Georg Wolff (Journalist)

Georg Wolff (Journalist)

Georg Wolff (* 14. März 1914 in Wittenberge; † um 1995) war ein deutscher SS-Hauptsturmführer und Journalist.

Inhaltsverzeichnis

Leben

Nach seiner Ausbildung zum Schriftleiter bei der Tageszeitung Nordischer Kurier in Itzehoe absolvierte Wolff ein zeitungswissenschaftliches Studium bei Franz Six in Königsberg. Weil Six Brigadeführer der SS war, konnte Wolff durch seine Vermittlung 1938 noch vor Abschluss seines Studiums zum hauptamtlichen Referenten beim SD-Leitabschnitt Königsberg avancieren. Sein dortiger Vorgesetzter SS-Sturmbannführer Kurt Gritschke bescheinigte dem NSDAP-Mitglied Nr.  4.982494 „ausgezeichnete Leistungen“; Wolff sei, so die Gesamtbeurteilung, „in jeder Hinsicht Nationalsozialist“.[1]

1940 agierte Wolff im SS-Einsatzkommando unter SS-Standartenführer Walther Stahlecker in Norwegen, dann bis Kriegsende als Referatsleiter in der Abteilung III des SD beim Befehlshaber der Sicherheitspolizei in Oslo, wo er die „Meldungen aus Norwegen“ an das Reichssicherheitshauptamt betreute. SS-General Six förderte Wolff nach Kräften und empfahl per Rundschreiben vom 13. Februar 1942 an alle Referenten des Reichssicherheitshauptamts einen ausführlichen Wolff-Bericht über das „gegenwärtige Geschehen“ in Norwegen wegen der „objektiven Darstellung und vergleichenden Wertsetzung“. In dem Bericht, der auch an Reinhard Heydrich gelangte, analysiert Wolff, warum die „Vernichtung des Widerstandswillens des norwegischen Volkes“ nicht gelungen sei.[2] In der SS stieg Wolff bis zum Hauptsturmführer auf, was dem Rang eines Hauptmanns im Heer entspricht.

Nach dem Krieg schrieb Wolff zusammen mit Horst Mahnke, mit dem er zusammen bei Six in Königsberg studiert hatte, 1950 beim Spiegel die Serie „Am Caffeehandel beteiligt“, bei der die beiden Autoren vor allem jüdische Displaced Persons (DPs) für den Kaffeeschmuggel verantwortlich machten.
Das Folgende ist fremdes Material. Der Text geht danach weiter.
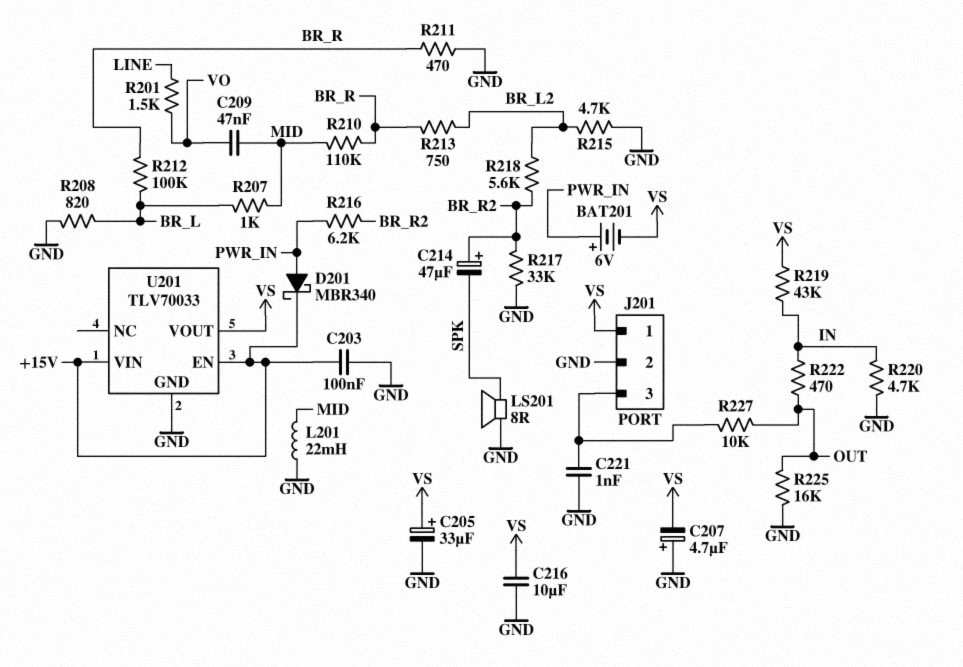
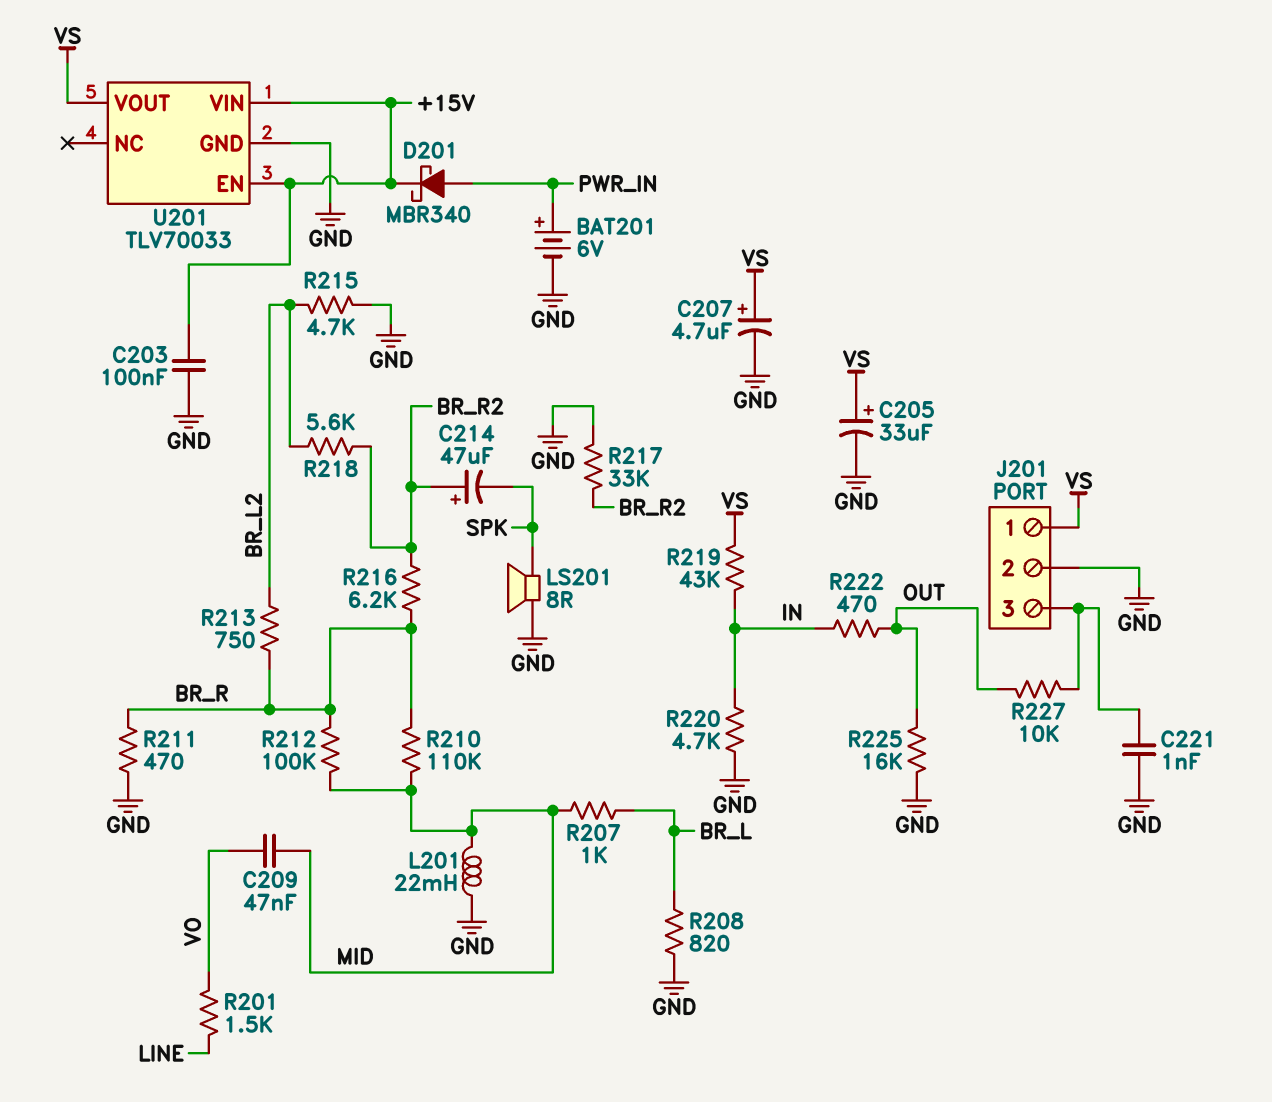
BAT201: 6V (plus PWR_IN, minus VS) -> 6V (plus PWR_IN, minus GND)
C207: 4.7uF (plus GND, minus VS) -> 4.7uF (plus VS, minus GND)
C216: 10uF (GND, VS) -> none
R212: 100k (BR_L, BR_R) -> 100k (BR_R, MID)
R216: 6.2k (BR_R2, PWR_IN) -> 6.2k (BR_R, BR_R2)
Ab 1952 wurde Wolff zunächst Ressortleiter „Internationales“ des Spiegel und dann spätestens ab 1960 bis zu seinem Wechsel in den Ruhestand dessen stellvertretender Chefredakteur. Nach den Recherchen des ehemaligen Spiegel-Redakteurs Peter-Ferdinand Koch kooperierte er in Fragen der Auslandsberichterstattung mit dem früheren Goebbels-Adjutanten, Wilfred von Oven, der in den 1950er Jahren für den Spiegel als Südamerika-Korrespondent wirkte.[3]

Schriften

  • Georg Wolff & Horst Mahnke: 1954. Der Frieden hat eine Chance. Leske, Darmstadt 1953 (beide Verfasser waren SPIEGEL-Redakteure, Six war Geschäftsführer des Verlags)

Literatur

Weblinks

Einzelnachweise

  1. Hachmeister: Nachrichtenmagazin, S. 101.
  2. Hachmeister: Nachrichtenmagazin, S. 102.
  3. Andreas Förster: Braune Vergangenheit. Ein Buch beleuchtet, wie eng das Magazin Der Spiegel in seinen Anfangsjahren mit NS-Tätern kooperierte. In: Berliner Zeitung, 14. April 2011, abgerufen am 16. April 2011. Vgl. Peter-Ferdinand Koch: Enttarnt. Doppelagenten: Namen, Fakten, Beweise. Ecowin-Verlag, Salzburg 2011, S. 221-225.